For HGTV, design is more than design. The network
seems intent on expanding the notion of the human
habitat to virtually every sphere of our lives. This, of
course, is a major theme in 20th-century design;
Le Corbusier’s “machine to live in” was meant to
fundamentally transform the way in which people
of all classes lived. But what’s especially noticeable
throughout HGTV is how rarely “high design” comes
into play — there’s hardly a reference to Mies van der
Rohe, Marcel Breuer, or any of the rest of the Modernist
pantheon, let alone well-known current practitioners.

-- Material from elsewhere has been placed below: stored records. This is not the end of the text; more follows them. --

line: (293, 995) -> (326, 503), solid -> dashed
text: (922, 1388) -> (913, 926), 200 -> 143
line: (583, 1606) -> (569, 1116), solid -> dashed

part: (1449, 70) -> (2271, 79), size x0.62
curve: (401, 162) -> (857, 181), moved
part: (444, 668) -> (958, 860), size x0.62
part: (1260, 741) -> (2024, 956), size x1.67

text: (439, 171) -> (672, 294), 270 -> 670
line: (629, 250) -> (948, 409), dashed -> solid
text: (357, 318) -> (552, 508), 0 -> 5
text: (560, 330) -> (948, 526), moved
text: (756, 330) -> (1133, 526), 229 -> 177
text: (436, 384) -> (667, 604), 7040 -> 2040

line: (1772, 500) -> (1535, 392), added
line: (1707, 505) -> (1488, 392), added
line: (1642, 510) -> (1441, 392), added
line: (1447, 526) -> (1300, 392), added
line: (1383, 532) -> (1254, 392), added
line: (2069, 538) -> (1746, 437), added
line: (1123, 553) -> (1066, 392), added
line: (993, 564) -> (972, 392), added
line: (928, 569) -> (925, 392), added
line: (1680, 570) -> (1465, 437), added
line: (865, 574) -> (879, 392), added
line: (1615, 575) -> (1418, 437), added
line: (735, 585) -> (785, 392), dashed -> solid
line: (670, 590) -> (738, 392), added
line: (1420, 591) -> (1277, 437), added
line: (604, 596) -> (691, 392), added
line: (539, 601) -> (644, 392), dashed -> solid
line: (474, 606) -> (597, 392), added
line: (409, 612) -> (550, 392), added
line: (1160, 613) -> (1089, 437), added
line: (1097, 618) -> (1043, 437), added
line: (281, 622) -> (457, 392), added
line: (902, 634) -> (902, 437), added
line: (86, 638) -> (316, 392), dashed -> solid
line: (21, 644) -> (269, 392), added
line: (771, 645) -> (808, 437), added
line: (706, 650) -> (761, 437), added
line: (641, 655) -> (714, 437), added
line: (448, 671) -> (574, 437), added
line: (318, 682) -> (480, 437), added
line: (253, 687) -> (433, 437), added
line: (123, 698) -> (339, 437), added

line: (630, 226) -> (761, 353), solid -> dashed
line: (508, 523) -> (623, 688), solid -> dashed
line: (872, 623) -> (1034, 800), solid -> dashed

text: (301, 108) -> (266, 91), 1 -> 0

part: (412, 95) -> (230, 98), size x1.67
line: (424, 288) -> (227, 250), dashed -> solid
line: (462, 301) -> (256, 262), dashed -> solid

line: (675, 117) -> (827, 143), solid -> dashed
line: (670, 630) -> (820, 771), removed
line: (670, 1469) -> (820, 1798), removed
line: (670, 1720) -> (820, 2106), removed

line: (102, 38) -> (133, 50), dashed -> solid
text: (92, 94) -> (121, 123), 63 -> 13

Unsurprisingly absent are the well-known academics
who talk about “edge conditions” and “aesthetics and
design that transgress Middle American morality.”
But let’s not forget that TV is a fiction: Everything
is accomplished quickly. Experts are unchallenged.
Homeowners are always grateful. Collaboration is
unknown and unnecessary. And architects are nearly
invisible (which some might argue is not a fiction) — a
fact that should draw the attention of the profession
both as an opportunity and as an omen.
Is it a stretch to compare this frothy entertainment
with the design profession’s international “starchitect”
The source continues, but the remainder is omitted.